# GRUB hard disk error



## chkdsk (Mar 30, 2005)

Hi Everyone,

Have also posted this in the Win 98 sub-forum:

I have a dual-boot Win 98 (primary HDD) / Mandrake Linux (secondary HDD) system. Yesterday when I loaded the system I got an error message: GRUB Hard disk error. I believe BIOS is booting the primary first, and this is where the problem lies. When I installed linux on secondary it must have installed GRUB over the MBR on the primary. Everything worked fine in the past, I just don't know why there is suddenly a problem now :4-dontkno . I have removed the primary HDD and tested it on another computer only to get the same error message.

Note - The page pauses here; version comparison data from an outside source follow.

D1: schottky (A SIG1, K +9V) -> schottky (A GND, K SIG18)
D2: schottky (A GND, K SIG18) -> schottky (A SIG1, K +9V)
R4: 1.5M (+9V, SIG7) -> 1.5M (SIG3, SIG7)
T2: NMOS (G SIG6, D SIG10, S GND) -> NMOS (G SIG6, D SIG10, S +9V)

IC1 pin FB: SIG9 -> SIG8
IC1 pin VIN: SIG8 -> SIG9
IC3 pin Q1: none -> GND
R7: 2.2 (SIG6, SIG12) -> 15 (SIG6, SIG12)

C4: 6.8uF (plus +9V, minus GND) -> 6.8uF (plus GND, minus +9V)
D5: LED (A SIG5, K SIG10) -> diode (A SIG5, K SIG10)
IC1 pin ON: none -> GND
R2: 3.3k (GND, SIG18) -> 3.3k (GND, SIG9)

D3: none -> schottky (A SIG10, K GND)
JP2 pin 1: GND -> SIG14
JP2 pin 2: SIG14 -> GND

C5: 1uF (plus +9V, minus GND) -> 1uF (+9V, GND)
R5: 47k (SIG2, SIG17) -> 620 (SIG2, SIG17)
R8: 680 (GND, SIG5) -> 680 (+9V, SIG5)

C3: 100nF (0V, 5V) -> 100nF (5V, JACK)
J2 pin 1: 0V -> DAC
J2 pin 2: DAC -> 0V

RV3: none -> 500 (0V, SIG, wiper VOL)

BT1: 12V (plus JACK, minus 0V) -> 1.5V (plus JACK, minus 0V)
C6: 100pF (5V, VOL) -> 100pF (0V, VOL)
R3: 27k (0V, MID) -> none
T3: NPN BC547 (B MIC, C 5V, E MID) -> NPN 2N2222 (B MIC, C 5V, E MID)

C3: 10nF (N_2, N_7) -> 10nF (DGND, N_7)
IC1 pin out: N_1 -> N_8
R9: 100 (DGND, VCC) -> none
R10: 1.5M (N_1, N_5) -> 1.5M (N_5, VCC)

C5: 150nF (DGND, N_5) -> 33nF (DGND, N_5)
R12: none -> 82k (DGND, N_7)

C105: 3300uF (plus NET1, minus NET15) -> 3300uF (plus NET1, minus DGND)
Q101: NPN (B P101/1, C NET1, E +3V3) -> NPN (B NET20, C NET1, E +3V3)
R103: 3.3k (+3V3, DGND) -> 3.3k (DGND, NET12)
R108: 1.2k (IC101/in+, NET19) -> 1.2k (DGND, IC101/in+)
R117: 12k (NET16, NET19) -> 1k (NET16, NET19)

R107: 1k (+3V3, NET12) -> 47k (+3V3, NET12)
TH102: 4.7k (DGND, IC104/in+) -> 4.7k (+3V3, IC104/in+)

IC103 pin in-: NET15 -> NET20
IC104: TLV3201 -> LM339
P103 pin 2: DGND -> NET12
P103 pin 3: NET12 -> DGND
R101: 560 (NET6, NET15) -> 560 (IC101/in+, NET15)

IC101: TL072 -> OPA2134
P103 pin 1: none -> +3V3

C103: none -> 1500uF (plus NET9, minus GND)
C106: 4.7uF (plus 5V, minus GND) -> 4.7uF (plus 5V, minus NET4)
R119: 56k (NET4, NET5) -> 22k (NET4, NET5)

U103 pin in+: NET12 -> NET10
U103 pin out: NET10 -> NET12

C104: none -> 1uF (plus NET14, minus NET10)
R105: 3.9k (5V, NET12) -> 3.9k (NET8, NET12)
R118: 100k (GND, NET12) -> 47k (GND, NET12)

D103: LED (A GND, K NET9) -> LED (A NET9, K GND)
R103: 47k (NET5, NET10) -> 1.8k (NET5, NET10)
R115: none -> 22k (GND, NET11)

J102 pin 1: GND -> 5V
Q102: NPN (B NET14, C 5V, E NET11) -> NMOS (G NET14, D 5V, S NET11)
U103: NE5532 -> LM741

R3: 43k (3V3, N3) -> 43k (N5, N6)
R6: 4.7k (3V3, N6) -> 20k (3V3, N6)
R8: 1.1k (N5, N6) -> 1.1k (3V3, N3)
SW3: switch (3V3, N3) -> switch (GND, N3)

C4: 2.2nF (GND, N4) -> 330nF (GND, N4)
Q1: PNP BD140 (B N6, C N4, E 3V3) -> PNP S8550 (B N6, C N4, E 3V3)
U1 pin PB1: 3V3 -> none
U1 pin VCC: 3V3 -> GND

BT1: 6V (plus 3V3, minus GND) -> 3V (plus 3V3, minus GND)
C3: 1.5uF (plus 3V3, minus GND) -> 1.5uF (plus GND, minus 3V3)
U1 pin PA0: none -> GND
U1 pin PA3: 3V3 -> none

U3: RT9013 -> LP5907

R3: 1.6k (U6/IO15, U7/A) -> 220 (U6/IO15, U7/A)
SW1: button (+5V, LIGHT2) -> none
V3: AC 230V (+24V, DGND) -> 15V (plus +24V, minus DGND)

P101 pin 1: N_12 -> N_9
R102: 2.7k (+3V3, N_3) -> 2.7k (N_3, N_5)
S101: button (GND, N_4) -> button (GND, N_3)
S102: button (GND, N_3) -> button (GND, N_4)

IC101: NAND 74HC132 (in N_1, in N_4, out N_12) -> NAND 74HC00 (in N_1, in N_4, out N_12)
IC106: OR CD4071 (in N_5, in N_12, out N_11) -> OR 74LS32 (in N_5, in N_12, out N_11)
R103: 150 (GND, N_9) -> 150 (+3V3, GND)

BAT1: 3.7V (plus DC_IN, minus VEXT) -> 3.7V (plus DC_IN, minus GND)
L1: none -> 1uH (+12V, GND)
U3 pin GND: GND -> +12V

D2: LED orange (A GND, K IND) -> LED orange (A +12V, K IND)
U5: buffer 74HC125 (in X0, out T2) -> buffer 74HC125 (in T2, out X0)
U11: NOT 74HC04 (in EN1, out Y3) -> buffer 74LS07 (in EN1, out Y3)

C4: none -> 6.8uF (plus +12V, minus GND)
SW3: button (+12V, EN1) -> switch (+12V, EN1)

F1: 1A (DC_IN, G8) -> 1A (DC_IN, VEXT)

Can anyone suggest a way to fix this problem? :sad: 

Thanks,

chkdsk


----------



## LoneWolf071 (Nov 10, 2004)

GRUB is a *****... That being said, the problem is in one of 2 places. Either in the GRUB info(Located in /boot/grub)---check there first if you can get there... or it lies in your MBR(Master Boot Record), in which case you should get a copy of BootIt... It's a O/S that fits on a Floppy and it will allow you to modify your MBR, which you should be careful, this could mess up your entire computer, but you should set it to boot from from the primary partition. the problem most likely lies in your GRUB configurations, so either REinstall GRUB by reinstalling linux, or try to get into LINUX and post the /boot/grub/grub.conf file on here and i can help.


----------



## Skie (Mar 15, 2003)

Genrally, GRUB or any other boot manager will be installed on the MBR of the primary HD. Either the MBR has become corrupted, or perhaps your secondary HD has become corrupted or maybe even just the /boot/grub/grub.conf file is corrupted. You may want to see if you can reinstall GRUB and see if this will fix your problem.


----------



## chkdsk (Mar 30, 2005)

Hi LoneWolf071 and Skie,

Thank you both very much for your replies and advice. I will try to reinstall GRUB and see if this fixes the problem.

chkdsk


----------



## chkdsk (Mar 30, 2005)

... just one more thing..

I have downloaded GRUB 0.93, but am not sure how to proceed.

My win and linux partitions are on separate drives. :sayyes: The bios is set up so that the win drive boots first, so I am assuming grub is installed on the MBR of this drive... am I wrong? :sad: 

Is there a way to install GRUB through a bootable floppy at start up? If not, and if it is on the linux drive, looks like I have to boot this and install on this...

chkdsk


----------



## LoneWolf071 (Nov 10, 2004)

GRUB data is stored on the /bot/grub folder in linux, so you would have to place/ overwrite it there... The MBR reads from there, but becareful, you could F-things up


----------



## chkdsk (Mar 30, 2005)

Hi LoneWolf071,

Thanks for the information. I'll look in this folder and re-install GRUB. 



> but becareful, you could F-things up


... don't worry, things are pretty much already at that stage - got nothing to lose I guess... except all hope of having a working system with the problem drive... ah well... I guess I could re-install linux.... aaaarrrggghhhhh!!! All those drivers I spent hrs looking for and installing!!! All to waste... :dead: 

Thanks again for the advice, hopefully all will go well...

chkdsk


----------